Lab-grown food faces a host of obstacles but is persistently the healthiest and most sustainable option for the future of food.
On June 23 at 4 p.m. EST, Chase Purdy will discuss his new book, Billion Dollar Burger: Inside Big Tech’s Race for the Future of Food, in an online event with Christopher Leonard, author of The Meat Racket and Kochland. To learn more and RSVP, visit the New America website.
COVID-19 is the latest reminder that the U.S. meat supply chain needs to change. It isn’t transparent, it isn’t safe for workers, and its biggest weakness, revealed during the pandemic, is the way a handful of companies have structured the now highly consolidated industry.
Cell-cultured meat could answer all these of problems.
Produced in a sterile environment, cultured meat is real meat that’s made by growing cells from cows, pigs, and chickens into fat and muscle tissue. It offers the promise of real meat with none of the drawbacks: No animals are slaughtered, the process causes a small fraction of the environmental degradation inflicted by the current system, and no employees are tasked with the dangerous job of ripping apart carcasses and packaging meat for sale in tight quarters. After years of research and development, simple meat items are now being produced and are close to being ready for the market, items such as meatballs, chicken tenders, duck chorizo, and foie gras.

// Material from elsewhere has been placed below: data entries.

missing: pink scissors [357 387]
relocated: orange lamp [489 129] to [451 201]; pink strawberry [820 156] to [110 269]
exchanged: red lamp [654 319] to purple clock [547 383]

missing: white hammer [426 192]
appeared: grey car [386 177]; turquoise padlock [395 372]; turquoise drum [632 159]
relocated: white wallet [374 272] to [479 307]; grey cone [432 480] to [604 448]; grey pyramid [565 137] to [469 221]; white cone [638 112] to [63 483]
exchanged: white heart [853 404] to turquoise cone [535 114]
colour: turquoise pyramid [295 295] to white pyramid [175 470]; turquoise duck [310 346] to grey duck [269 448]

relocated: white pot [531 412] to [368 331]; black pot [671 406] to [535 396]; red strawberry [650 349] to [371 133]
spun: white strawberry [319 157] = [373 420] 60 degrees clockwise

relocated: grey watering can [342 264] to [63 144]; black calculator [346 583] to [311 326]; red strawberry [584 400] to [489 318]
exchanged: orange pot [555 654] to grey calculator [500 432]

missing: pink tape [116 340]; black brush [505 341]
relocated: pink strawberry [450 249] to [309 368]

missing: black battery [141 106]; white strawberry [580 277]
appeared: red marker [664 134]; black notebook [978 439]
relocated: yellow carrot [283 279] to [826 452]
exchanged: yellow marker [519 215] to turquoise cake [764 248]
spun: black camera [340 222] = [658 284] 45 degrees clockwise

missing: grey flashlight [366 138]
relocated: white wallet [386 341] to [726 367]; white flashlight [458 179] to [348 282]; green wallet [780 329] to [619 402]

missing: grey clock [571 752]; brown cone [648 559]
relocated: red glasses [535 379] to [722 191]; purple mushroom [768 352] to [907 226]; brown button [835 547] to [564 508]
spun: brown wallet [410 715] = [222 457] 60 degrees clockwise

There’s just one problem: red tape. The reason simple cell-cultured meats aren’t already on the market has little to do with science and technology and everything to do with government regulators.
Even as cell-cultured meat companies, many of them American, break ground on their pilot production facilities, the U.S. government response lags far behind the technical innovation. It’s been more than a year since, after much squabbling with the meat lobby, the U.S. Department of Agriculture and the Food and Drug Administration signed an agreement laying out how the two would cooperate to jointly regulate cultured meat production. But still not enough has happened since then to build the regulatory pathway necessary to get this new product to market, despite its potential. Part of the problem is bureaucratic slowness as the government collects and analyses data that companies are providing around the quality and safety of their production processes.
“It’s really an important development in the production of food,” said Steve Morris, a natural resources and environment director with the Government Accountability Office, in an April 2020 report. “We think FDA and USDA could benefit from greater collaboration on things like clarifying specific roles and responsibilities.”
That both agencies are moving slowly to establish a regulatory pathway is bad for leading homegrown startups such as Finless Foods, Memphis Meats, Just, and Mission Barns. It also raises the question: Wouldn’t it be advantageous for the U.S. government to shift some of its focus from reopening meatpacking plants to finishing laying out the regulatory framework for cultured meat?
The world is edging ever closer to the moment when basic cultured meat products will become available commercially, and it’s increasingly obvious that it will likely happen in Singapore, China, or Israel, all countries with growing tech industries and recent memories of food security issues, before it happens in the U.S.
That’s bad news for anyone hoping the U.S. will take a leading role in stymying the negative impacts of animal agriculture on the changing climate. The sector accounts for about 14 percent of total greenhouse gas emissions.
Of course, eating always has been – and always will be – a fundamentally political act. And in America, where lobbying battles have long raged over what you can call “milk,” “mayonnaise,” “butter,” and “meat,” petty food fights historically gum up progress. But the difference today is that consumers are witnessing in real time a conflation of issues that could be a boon for high-tech meat. COVID-19 has created a convergence of problems for the meat industry and a perfect opportunity for cultured meat. As of early June, there were at least 20,400 cases of COVID-19 infections across 216 plants in 33 states, according to the nonprofit newsroom Investigate Midwest. The biggest U.S. meat companies have had to shut down whole factories because of the virus. In April, those shutdowns decreased the slaughtering of beef cattle and hogs for meat by 36 percent and 37 percent respectively, according to USDA data. That, in turn, led to higher meat prices in many grocery stores, even as farmers were forced to kill and dispose of millions of animals.
Now is the time for the USDA and FDA to come together in an act of global leadership to bring cultured meat and all its benefits to consumers and the country. But in order to truly move the needle on the agricultural industry’s environmental – and moral – impact, we need to act decisively. It’s definitely not too late. The United States can still win the edible space race to bring cell-cultured meat to market.